3 thoughts on “How Should Progressives Respond to The Election?

  1. Mostly, I think Eli is right on the mark, especially with his conclusions. We on the Left should be proud of the struggles of the past that we fought, many of which we won. And we need to keep the struggle going, especially because the current situation is fraught with dangerous possibilities, politically, economically and environmentally.
    However, I disagree with Eli in terms of our naivety. Obama’s “hope and change” were always vacuous slogans, speaking more of hucksterism than of the possibility, never mind the likelihood, of real new progressive direction. So those of us who supported Obama were naive. Debs once said something to the effect that he would not lead people into heaven, because if he could lead them in, someone else could lead them out. Relying on a president is very much like that.

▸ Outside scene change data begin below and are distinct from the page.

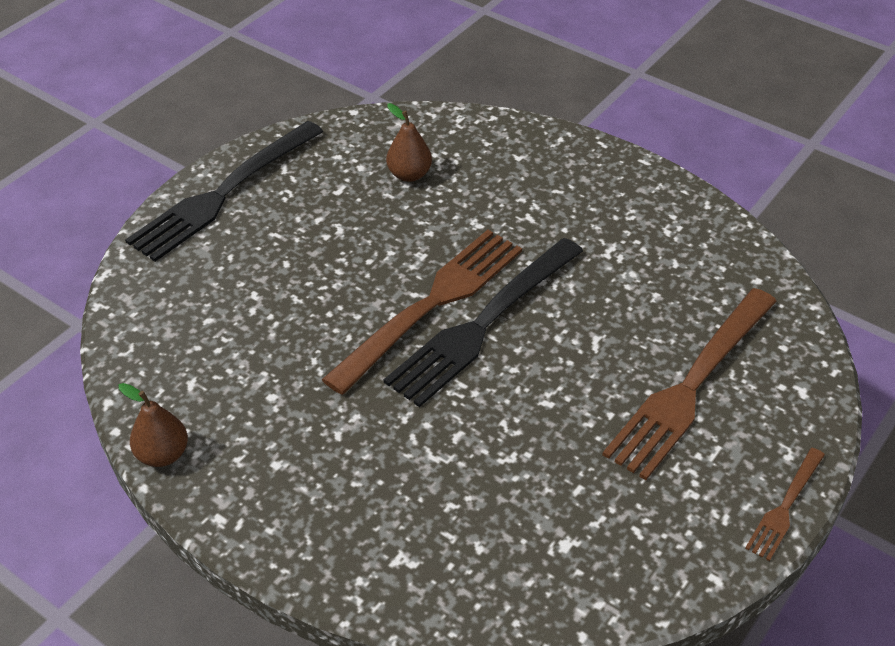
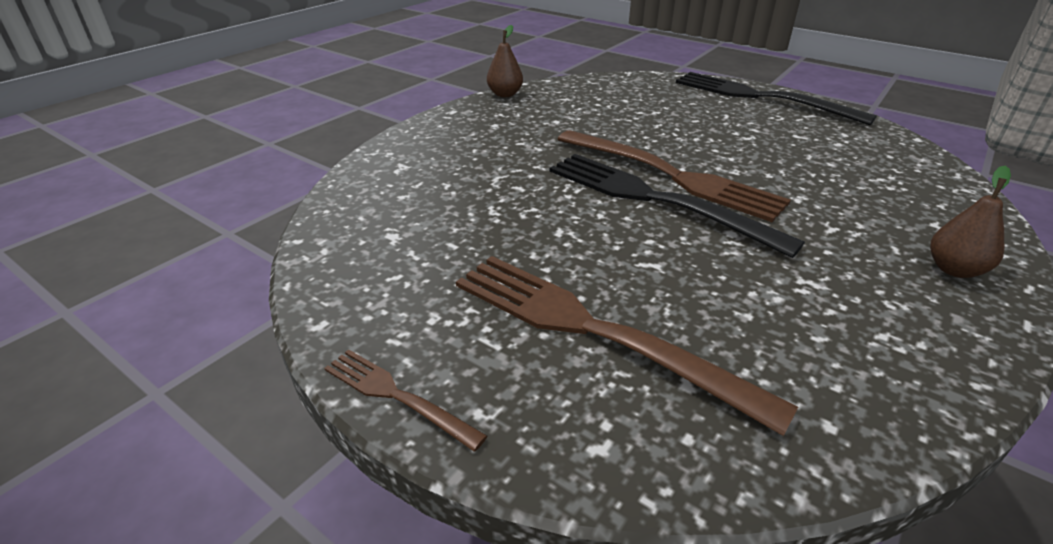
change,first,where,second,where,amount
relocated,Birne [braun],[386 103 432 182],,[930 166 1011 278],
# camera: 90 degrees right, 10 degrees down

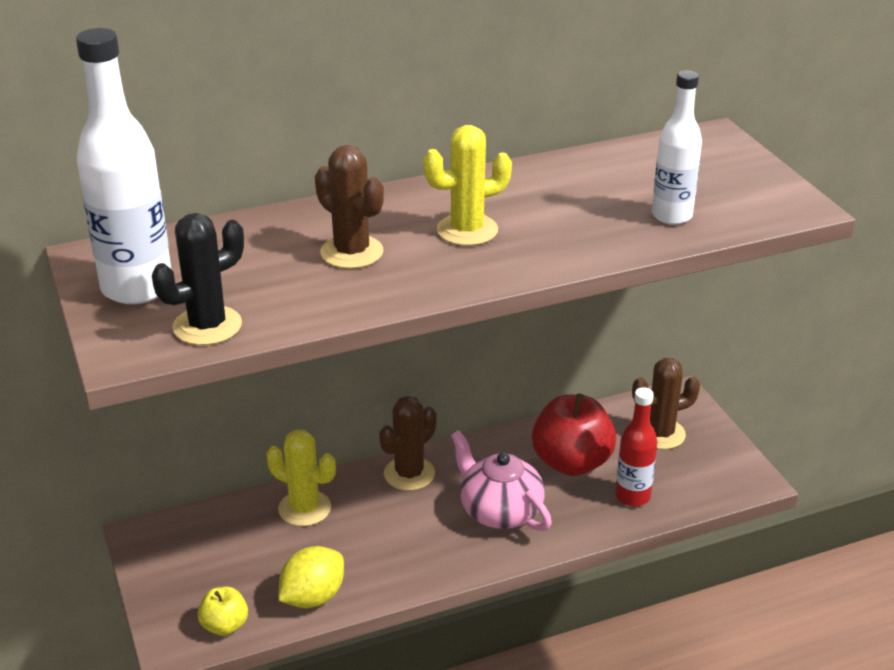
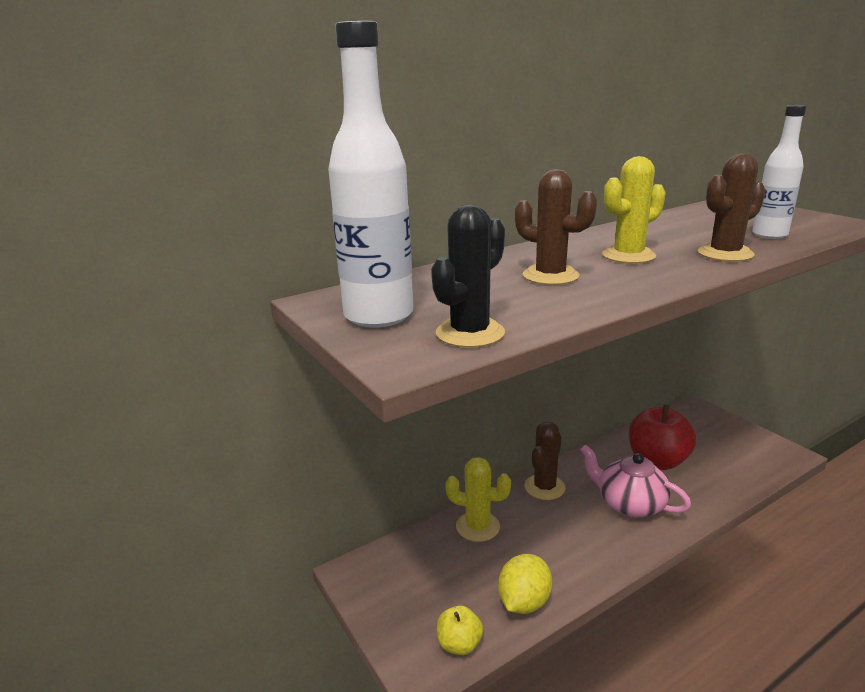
change,first,where,second,where,amount
missing,Flasche [rot],[615 387 657 507],,,
relocated,Kaktus [braun],[632 358 700 449],,[698 153 766 262],
# camera: 10 degrees left, 10 degrees down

    I think Eli makes a mistake to look to the presidency as a potentially positive institution in the 21st century. While I don’t disagree with his analysis of US history, especially prior to World War II, I believe he doesn’t take sufficient cognizance of the way the two-party system has now been rigged by the rulers of the country. Capitalism now controls both major parties and has done so certainly since Reagan’s time. Since the nominating process has been corrupted, elections have become a farce.
    This leads me to believe that we progressives have to rethink our strategy and tactics. I think that, at least for the foreseeable future, the ballot box cannot be seen as a source for positive change. Whether it is to the streets, or some other as-yet-undiscovered mechanism, a different approach is needed.

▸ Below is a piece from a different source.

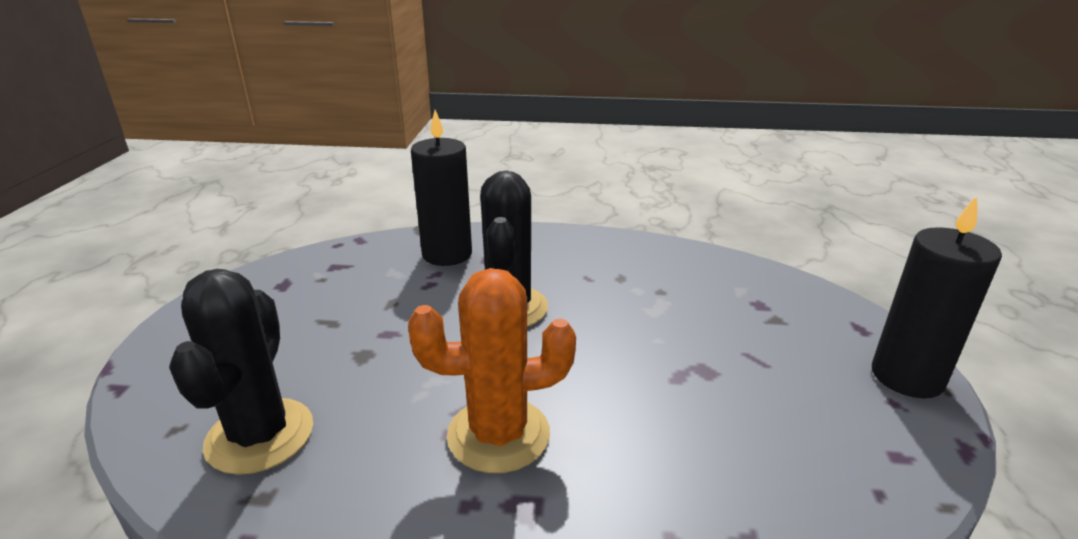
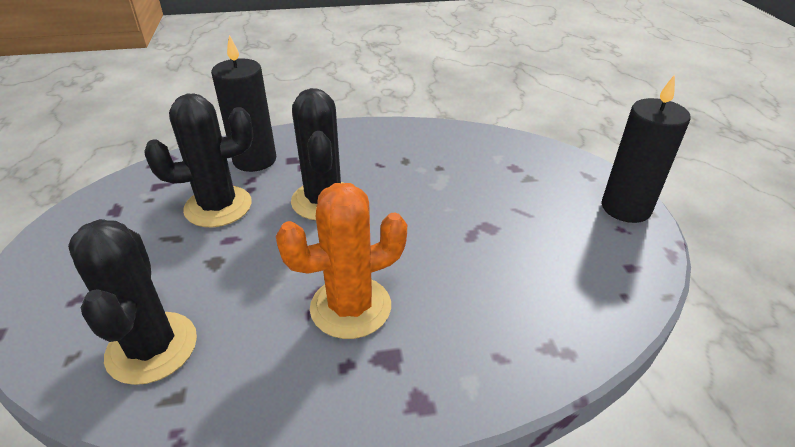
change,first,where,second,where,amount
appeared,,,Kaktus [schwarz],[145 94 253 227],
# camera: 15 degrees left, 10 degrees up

  2. The senator from Massachusetts says that she will not run for the top spot in ’16. But would she accept the second spot and run with Bernie Sanders? If so, they ought to team up a year from now, cut Hillary off going into Iowa.

  3. There are three things that those now sheltering under the broad Democratic umbrella lack that the Republicans have achieved: unity, solidarity and discipline. So far, I’ve seen no indication that anyone on the Left even recognizes this.